Thinking outside the bus
I feel bad bashing the beloved Bear Bus so much, but after this latest gem, I can’t help it.
OU’s Bear Bus is desperate to give its drivers a reason to exist and has decided to dedicate Thursdays to fast food drive-thrus.
They might as well hand out joints when you board the bus.
The defenders of fast food may dispute that and say that you don’t have to be under the influence to enjoy fast food, but I’d like to think one would have some drugs in their system to choose to put that “meat” in their mouth and swallow it.
I do a pretty decent job of representing healthy eating. I swore off fast food eateries for the past three years, the only time swaying from the path being ravenously drunk.
In a recent study, Michigan again plopped in the top five fattest states in the fattest country on the fattest planet in the Milky Way Galaxy. When your galaxy is better known as a candy bar, you know you’ve got high cholesterol.
I understand the dire position of the Bear Bus. I have seen it idling in empty parking lots, searching for a sense of purpose. “What am I doing with my life? Why do I exist?” All people and inanimate forms of transportation ask these self-reflective questions.
I don’t even think I can blame the Bear Bus for this either. They need passengers and call out, “Taco Bell!” and hordes of moist-lipped students roll out of bed and stagger upon the quickest vessel to clog their arteries.
The problem truly lies with these terrible decisions and what constitutes a quality meal versus an affordable one. You’ll spend the least amount of money and die sooner munching McDonald’s for breakfast and lunch and be dead by dinner.
If one wants to pollute their body with a filthy excuse for food, there should be some kind of challenge to acquire it, not a direct golden ticket to the front gates the Bear Bus has decided to provide. Maybe bike share fast food rides would have some redeeming property to it.
Either that or mandate every fast food option has to be built atop a hill only accessible by a vigorous walk to the top.
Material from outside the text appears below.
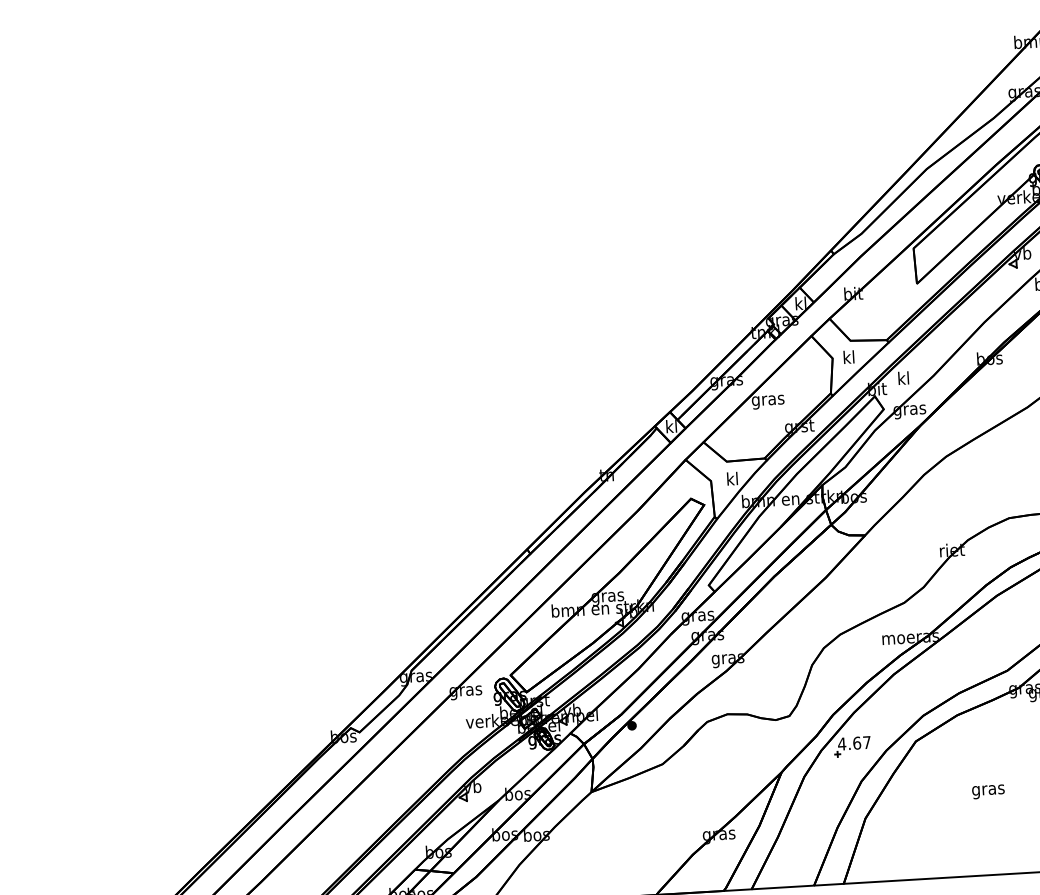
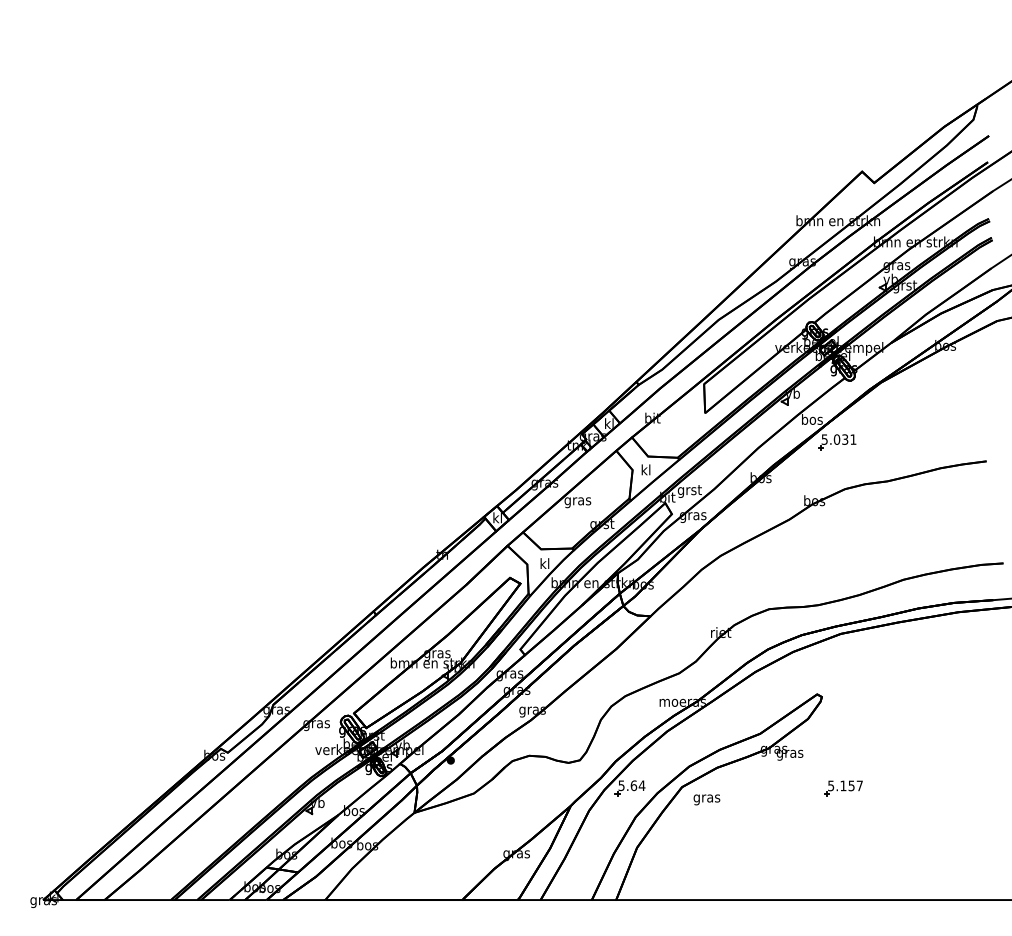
text: (903, 379) -> (689, 490), kl -> grst
text: (854, 743) -> (631, 785), 4.67 -> 5.64
text: (987, 791) -> (706, 799), moved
There will be a zip-line back to ground level so you don’t toss your meal all over someone’s walking path.
I’m sick of the country being overweight. It will take excruciatingly small steps to stop the growth, but having a direct line to jiggle city isn’t going to make things better. One would think the advertising schemes of fit, sexy, scantily-clad people would prevent others from choosing the Big Mac heart attack, but I guess sizzling grease oozes sex in its own twisted way.